A man had just finished engraving the final stroke on its nameplate, to the left of the airlock—The Avenger. He stepped away now, and joined the group a little distance away, silently waiting.
Lorelei said, "You can't do it. I won't let you! Peter—"
"Darling," he began wearily.
"Don't throw your life away! Give us time—there must be another way."
"There's no other way," Peter said. He gripped her arms tightly, as if he could compel her to understand by the sheer pressure of his fingers. "Darling, listen to me. We've tried everything. We've gone underground, but that's only delaying the end. They still come down here, only not as many. The mortality rate is up, the suicide rate is up, the birth rate is down, in spite of anything we can do. You've seen the figures: we're riding a curve that ends in extinction fifty years from now.
"They'll live, and we'll die, because they're a superior race. We're a million years too far back even to understand what they are or where they came from. Besides them, we're apes. There's only one answer."
She was crying now, silently, with great racking sobs that shook her slender body. But he went remorselessly on.
"Out there, in space, the cosmics change unshielded life. They make tentacles out of arms; or scales out of hair; or twelve toes, or a dozen ears—or a better brain. Out of those millions of possible mutations, there's one that will save the human race.
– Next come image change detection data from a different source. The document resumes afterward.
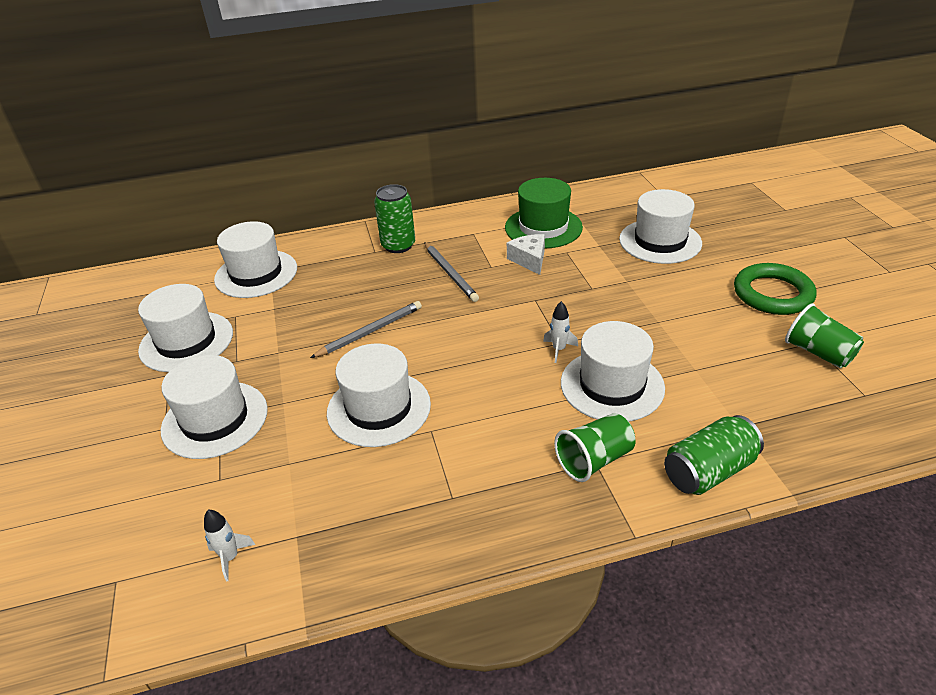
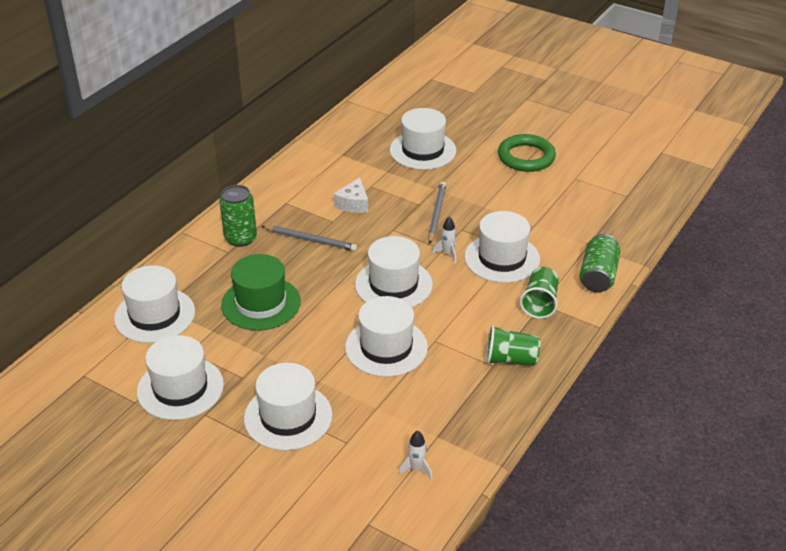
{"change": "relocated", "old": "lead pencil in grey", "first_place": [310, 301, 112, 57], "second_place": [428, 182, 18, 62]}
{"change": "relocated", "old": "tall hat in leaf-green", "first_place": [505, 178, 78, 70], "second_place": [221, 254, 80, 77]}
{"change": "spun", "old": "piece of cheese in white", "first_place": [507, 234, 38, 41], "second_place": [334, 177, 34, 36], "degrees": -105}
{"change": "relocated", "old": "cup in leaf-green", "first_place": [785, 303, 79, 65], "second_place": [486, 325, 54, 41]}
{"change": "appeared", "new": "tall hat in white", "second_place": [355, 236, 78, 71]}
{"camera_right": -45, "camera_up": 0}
We can't fight them, but a superman could. That's our only chance. Lorelei—darling—don't you see that?"
She choked, "But why can't you take me along?"
He stared unseeingly past her wet, upturned face. "You know why," he said bitterly. "Those rays are strong. They don't only work on embryos; they change adult life forms, too. I have one chance in seven of staying alive. You'd have one chance in a million of staying beautiful. I couldn't stand that. I'd kill myself, and then humanity would die, too. You'd be their murderer."